Баркас, однако, не тонул, потому что имел воздушные ящики. Мы стояли по пояс в ледяной воде. Мотор, конечно, заглох, и баркас дрейфовал по воле волн на юго-восток – в сторону открытого моря. А температура воздуха была минус 10 градусов, да еще дул холодный, порывистый ветер. Катера ушли, крейсеров не видно, близился вечер…»
Петрову и его спутникам очень повезло, что через некоторое время мимо дрейфующего баркаса случайно проплывал сторожевой катер, ранее удравший из порта
[1]
.
Судьба Бориса Петрова была типичной для офицера сталинского ВМФ. С детства начитавшись книжек про морские сражения и кругосветные плавания и мечтавший о кораблях, в 1931 году он приехал в Ленинград и по комсомольской путевке поступил в Военно-морское училище им. М.В. Фрунзе. Курсанты не только изучали теорию, но и проходили практику в морских плаваниях на шхуне «Практика», учебных кораблях «Комсомолец» и «Ленинградсовет». Все это были еще добротные суда царской постройки, но все учившиеся на них мечтали когда-нибудь попасть на современный боевой крейсер или линкор.

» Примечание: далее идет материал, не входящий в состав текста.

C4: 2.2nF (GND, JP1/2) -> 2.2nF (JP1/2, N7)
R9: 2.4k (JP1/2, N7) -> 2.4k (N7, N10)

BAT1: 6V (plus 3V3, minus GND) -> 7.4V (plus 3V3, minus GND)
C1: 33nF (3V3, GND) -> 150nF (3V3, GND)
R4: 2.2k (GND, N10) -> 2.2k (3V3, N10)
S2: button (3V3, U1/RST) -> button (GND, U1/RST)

В 1935 году после окончания училища 21-летний лейтенант Петров получил назначение на старый крейсер «Коминтерн». Корабль уже не мог воевать, но много плавал, участвовал в учениях и маневрах. Здесь, в походах по Черному морю, прошло становление Бориса Петрова как штурмана. Затем были служба во Владивостоке и кругосветные плавания. Затем Петров, имевший педагогические способности, некоторое время преподавал в военно-морском училище в Севастополе, а в 1940 году, наконец, был назначен флагманским штурманом Отряда легких сил.
Прибыв-таки в Феодосию и отогревшись, Борис Петров убедился, что большая часть города занята десантниками и можно начинать высадку подкреплений. В ночь на 30 декабря в порт прибыла новая группа транспортов с полками 236-й и 157-й стрелковых дивизий, а через сутки в Феодосии выгрузилась 63-я горнострелковая дивизия. В общей сложности с 26 по 31 декабря в Крым были доставлены 40 000 бойцов, 236 орудий и минометов, 43 танка, 330 автомашин, сотни тонн боеприпасов и военного снаряжения. «Впервые за войну мы испытывали в полной мере чувство победы», – вспоминал один из краснофлотцев.

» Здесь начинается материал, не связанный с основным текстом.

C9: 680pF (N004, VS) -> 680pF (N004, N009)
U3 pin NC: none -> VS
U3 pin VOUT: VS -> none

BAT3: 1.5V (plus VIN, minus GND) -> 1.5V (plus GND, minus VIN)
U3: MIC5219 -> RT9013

Между тем утром 31 декабря люфтваффе начали систематические налеты на гавань, в первую очередь атакуя портовые сооружения и суда. Первой жертвой «Юнкерсов» стал стоявший у причала пароход «Красногвардеец», перевозивший лошадей. «Тяжело смотреть, когда гибнут люди, но также тяжело видеть и гибель беспомощных животных на горящем транспорте, – ужасался Борис Петров. – От взрыва бомбы в трюме несколько лошадей взлетели вверх и кусками мяса падали на причал и воду. Я вспомнил детство – табун резвящихся на пастбище коней. Как это было красиво!..»
А на следующий день в Феодосийской бухте был потоплен крупный транспорт «Ташкент» водоизмещением 5552 тонны. Через несколько дней его судьбу разделил «Зырянин» (2593 тонны).

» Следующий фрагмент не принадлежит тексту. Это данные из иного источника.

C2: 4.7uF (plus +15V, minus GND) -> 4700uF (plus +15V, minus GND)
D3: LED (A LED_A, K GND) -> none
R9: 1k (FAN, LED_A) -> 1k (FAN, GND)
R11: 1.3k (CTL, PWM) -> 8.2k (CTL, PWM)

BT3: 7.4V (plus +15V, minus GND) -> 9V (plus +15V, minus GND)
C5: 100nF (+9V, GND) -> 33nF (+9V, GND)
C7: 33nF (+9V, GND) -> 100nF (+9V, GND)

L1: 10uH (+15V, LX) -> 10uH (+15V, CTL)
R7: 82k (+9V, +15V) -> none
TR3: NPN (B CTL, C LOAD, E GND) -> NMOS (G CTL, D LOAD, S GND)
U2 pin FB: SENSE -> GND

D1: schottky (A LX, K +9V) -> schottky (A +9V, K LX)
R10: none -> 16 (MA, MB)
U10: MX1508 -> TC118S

В районе Феодосии, расположенной в глубине огромной бухты, регулярно появлялись, сменяя друг друга, и крупные боевые корабли Черноморского флота. По немецким позициям вели огонь эсминцы, крейсера и даже линкор «Парижская коммуна». Так что целей для авиаударов было предостаточно.
4 января 1942 года крейсер «Красный Кавказ» доставил в Феодосию бригаду ПВО: 12 зенитных орудий 52-К. Во время разгрузки в небе внезапно появились штурмовики Ju-87 из StG77. Условия для атаки были идеальными: в гавани длинный корабль не мог маневрировать, а в порту никакой противовоздушной обороны. В этих условиях пилоты «Штук» просто не могли промахнуться. Крейсер открыл интенсивный зенитный огонь из всех стволов, однако «лаптежники» с воем сирен упорно шли на цель и сбрасывали бомбы с высоты 400–500 метров. В результате сразу четыре бомбы взорвались около борта «Красного Кавказа». В кормовой части корабля образовались три огромные пробоины. Вода начала заливать внутренние помещения, и крейсер начал погружаться с дифферентом на корму. Однако корабль все же смог дать ход и выйти на рейд, но в этот момент в небе снова появились знакомые силуэты самолетов с изогнутыми крыльями. Сделав классический переворот, «Штуки» ринулись на цель. На этот раз одна из бомб взорвалась рядом с кормой. Корабль подбросило из воды, при этом оторвало правый винт и кронштейн левого гребного вала, погнуло и заклинило рулевое устройство. Затем «Красный Кавказ» глубоко осел в воду, а палуба до четвертой башни главного калибра скрылась в волнах.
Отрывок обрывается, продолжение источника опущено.